LUPTON, Deborah. Digital Sociology. 2015. Routledge, 230

Cada vez mais as tecnologias digitais fazem parte do cotidiano das pessoas. Computadores pessoais, smartphones, tablets e laptops exercem diversas funções vinculadas ao trabalho, ao lazer e ao relacionamento entre os indivíduos. A massiva utilização de redes sociais digitais e de ferramentas de buscas atestam que o modo como nos relacionamos e buscamos informação foi, desde o aparecimento da rede mundial de computadores, completamente alterado.

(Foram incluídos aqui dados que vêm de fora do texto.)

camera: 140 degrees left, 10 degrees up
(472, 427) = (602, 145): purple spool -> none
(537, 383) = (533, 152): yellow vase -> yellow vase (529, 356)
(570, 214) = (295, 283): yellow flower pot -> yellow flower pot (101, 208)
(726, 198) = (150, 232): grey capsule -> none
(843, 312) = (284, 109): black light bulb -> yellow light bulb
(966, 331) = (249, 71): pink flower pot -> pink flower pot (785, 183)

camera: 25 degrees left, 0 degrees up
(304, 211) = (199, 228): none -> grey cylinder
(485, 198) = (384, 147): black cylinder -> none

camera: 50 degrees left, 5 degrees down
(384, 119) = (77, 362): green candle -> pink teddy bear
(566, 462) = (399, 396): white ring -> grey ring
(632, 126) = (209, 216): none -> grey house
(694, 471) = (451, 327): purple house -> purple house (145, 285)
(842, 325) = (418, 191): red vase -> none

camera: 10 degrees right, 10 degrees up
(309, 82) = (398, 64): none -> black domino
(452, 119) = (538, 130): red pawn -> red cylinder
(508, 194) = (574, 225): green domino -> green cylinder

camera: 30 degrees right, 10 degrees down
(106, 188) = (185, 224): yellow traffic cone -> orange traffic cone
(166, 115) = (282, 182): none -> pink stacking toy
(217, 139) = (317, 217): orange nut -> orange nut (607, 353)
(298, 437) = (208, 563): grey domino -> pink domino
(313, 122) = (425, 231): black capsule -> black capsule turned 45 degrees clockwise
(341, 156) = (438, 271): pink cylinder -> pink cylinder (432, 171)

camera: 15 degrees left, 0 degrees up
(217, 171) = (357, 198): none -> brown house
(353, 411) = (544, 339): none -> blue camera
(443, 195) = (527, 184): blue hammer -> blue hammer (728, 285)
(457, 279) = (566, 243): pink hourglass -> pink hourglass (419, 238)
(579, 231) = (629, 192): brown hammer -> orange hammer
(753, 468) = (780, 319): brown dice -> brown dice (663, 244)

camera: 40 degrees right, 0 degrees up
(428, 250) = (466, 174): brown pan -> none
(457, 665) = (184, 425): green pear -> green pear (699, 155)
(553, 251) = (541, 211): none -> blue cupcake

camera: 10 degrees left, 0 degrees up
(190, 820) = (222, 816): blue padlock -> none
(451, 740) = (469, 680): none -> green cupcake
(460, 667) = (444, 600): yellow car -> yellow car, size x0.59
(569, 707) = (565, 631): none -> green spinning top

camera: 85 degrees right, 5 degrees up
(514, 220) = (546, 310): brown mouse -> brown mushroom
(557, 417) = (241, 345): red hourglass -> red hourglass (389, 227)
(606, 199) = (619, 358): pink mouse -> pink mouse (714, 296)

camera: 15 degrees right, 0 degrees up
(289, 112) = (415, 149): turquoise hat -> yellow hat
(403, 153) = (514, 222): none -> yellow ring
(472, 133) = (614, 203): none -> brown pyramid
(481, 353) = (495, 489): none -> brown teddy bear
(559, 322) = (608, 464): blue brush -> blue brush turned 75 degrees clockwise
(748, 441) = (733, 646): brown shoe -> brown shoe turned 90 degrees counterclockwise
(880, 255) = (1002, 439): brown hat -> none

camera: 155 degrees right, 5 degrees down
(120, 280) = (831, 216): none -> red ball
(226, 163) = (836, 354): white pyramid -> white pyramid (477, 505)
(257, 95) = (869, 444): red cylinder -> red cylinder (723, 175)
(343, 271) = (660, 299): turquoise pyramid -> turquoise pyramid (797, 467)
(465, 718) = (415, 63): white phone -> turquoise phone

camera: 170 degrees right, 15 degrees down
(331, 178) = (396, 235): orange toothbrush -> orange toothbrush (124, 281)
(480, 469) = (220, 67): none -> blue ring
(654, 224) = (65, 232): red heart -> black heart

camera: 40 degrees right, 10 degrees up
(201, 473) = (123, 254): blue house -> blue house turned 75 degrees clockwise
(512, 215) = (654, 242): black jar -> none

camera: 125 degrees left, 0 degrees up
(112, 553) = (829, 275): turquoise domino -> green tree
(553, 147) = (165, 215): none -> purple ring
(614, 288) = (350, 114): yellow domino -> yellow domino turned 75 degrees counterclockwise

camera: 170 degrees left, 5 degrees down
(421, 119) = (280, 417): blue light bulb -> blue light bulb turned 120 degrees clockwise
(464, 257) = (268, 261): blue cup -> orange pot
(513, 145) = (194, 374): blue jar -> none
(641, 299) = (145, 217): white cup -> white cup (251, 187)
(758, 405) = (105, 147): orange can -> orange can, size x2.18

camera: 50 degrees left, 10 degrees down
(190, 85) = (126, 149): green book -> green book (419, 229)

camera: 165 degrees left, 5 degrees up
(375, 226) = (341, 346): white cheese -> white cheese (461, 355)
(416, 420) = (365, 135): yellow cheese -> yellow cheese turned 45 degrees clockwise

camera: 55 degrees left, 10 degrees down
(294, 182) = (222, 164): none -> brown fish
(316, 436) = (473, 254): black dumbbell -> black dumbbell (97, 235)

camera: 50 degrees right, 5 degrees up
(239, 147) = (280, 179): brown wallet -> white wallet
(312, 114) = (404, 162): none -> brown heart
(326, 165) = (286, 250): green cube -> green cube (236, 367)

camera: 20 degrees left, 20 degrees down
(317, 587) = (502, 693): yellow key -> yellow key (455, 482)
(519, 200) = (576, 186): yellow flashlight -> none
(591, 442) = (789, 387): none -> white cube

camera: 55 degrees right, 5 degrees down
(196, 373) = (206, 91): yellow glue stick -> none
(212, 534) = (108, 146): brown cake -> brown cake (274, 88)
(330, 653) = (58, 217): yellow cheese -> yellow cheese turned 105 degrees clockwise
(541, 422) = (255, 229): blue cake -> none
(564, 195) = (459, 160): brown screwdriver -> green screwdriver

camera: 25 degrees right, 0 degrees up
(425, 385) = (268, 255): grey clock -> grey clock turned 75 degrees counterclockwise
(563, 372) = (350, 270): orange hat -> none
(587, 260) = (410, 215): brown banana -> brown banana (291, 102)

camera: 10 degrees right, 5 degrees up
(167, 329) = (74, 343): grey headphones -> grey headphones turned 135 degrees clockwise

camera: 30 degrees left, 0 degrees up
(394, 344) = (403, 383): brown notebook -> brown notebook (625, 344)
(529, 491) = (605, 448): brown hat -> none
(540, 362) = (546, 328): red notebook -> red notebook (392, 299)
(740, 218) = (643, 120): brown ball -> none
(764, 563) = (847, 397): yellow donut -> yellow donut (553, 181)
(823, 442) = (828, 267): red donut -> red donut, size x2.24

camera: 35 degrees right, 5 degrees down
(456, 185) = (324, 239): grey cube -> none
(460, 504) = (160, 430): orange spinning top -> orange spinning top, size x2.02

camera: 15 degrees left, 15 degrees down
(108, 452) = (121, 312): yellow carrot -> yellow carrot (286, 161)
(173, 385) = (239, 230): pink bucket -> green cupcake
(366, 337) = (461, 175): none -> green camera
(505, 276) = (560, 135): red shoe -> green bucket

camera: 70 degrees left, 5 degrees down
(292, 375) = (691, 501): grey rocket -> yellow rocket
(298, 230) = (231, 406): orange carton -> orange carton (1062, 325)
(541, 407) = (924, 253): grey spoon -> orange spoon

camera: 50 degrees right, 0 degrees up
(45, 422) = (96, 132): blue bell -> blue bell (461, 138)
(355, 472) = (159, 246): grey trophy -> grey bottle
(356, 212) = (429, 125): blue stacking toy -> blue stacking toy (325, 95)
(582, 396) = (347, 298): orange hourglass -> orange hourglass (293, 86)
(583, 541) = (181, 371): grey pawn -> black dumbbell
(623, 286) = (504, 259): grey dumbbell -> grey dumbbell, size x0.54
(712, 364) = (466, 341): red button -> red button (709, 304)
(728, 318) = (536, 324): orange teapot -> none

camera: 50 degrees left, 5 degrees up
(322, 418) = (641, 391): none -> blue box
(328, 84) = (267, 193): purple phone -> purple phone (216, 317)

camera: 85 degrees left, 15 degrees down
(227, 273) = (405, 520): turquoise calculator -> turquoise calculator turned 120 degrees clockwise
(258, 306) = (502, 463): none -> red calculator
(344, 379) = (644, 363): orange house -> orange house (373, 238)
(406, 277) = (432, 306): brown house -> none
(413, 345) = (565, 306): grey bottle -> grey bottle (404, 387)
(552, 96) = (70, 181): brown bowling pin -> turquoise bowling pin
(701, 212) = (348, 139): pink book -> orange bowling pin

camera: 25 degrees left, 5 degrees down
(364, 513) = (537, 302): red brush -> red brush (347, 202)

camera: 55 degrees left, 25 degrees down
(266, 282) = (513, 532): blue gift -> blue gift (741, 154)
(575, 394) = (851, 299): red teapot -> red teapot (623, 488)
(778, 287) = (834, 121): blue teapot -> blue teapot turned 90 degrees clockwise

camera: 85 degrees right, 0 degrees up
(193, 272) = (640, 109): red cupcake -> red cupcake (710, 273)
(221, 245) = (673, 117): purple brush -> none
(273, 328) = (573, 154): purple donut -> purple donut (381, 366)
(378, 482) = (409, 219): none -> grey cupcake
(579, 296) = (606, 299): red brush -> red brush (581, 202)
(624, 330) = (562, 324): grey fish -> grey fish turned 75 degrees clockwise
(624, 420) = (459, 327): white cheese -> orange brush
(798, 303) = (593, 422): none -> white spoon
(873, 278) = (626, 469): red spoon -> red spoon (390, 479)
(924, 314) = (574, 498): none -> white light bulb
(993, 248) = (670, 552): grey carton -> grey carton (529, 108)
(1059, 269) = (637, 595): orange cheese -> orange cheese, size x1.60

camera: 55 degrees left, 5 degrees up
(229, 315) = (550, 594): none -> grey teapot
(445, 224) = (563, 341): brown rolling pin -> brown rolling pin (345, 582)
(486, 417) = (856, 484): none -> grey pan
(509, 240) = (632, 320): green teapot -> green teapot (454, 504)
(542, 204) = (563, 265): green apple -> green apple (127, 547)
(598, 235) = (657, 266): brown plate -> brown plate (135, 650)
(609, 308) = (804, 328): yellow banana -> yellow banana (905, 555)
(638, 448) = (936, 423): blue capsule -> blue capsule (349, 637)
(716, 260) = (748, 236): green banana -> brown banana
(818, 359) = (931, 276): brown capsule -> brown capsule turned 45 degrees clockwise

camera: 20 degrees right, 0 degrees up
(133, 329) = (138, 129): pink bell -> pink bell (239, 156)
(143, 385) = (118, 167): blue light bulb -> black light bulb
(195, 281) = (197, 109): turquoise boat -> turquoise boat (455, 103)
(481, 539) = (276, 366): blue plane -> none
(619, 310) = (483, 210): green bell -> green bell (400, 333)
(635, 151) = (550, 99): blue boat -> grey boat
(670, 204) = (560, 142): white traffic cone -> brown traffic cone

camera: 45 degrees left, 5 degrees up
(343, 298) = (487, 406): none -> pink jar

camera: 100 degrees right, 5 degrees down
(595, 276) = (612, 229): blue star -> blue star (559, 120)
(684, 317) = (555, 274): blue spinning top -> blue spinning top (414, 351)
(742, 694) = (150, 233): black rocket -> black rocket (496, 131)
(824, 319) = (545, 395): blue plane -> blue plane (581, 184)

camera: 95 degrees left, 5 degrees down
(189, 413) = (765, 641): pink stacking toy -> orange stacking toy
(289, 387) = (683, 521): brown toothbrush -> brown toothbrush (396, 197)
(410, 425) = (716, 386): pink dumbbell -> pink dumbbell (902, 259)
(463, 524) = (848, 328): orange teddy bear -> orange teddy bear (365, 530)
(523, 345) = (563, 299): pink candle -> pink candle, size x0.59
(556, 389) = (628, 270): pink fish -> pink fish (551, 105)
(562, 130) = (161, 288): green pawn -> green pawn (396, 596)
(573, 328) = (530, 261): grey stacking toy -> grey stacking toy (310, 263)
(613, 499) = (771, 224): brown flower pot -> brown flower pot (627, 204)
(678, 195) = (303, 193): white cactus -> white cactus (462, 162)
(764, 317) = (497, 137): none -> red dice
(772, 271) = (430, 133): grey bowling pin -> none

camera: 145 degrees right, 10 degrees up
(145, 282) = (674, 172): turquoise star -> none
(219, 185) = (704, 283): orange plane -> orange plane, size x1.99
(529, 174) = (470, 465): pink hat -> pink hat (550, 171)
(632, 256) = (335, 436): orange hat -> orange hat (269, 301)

Ao acessarmos e-mails, ao fazermos compras via cartão de crédito, ao buscarmos informações nos motores de busca, ao falarmos ao celular, ao usarmos um simples aplicativo para smartphone, nós estamos produzindo continuamente, quer saibamos ou não, gigantescas quantidades de dados sobre o nosso comportamento, nossos hábitos de consumo: informações acerca de nossa vida privada.

Quais os impactos das tecnologias digitais para a vida das pessoas? Como os tradicionais temas de estudo da sociologia estão sendo afetados por estas tecnologias? Como a prática da pesquisa e a divulgação dos resultados está mudando o trabalho dos sociólogos? Em suma, qual o papel da sociologia e dos seus artífices nesse mundo digital de grandes dados continuamente produzidos online? Essas são as principais questões que animam o livro Digital Sociology escrito pela professora e pesquisadora da Universidade de Canberra Deborah Lupton. O livro se propõe “a introduzir uma gama de dimensões sociais, culturais e políticas interessantes da sociedade digital e discutir alguns dos debates mais importantes que ocorrem nas pesquisas sobre estes aspectos” (Lupton, 2015, p. 7).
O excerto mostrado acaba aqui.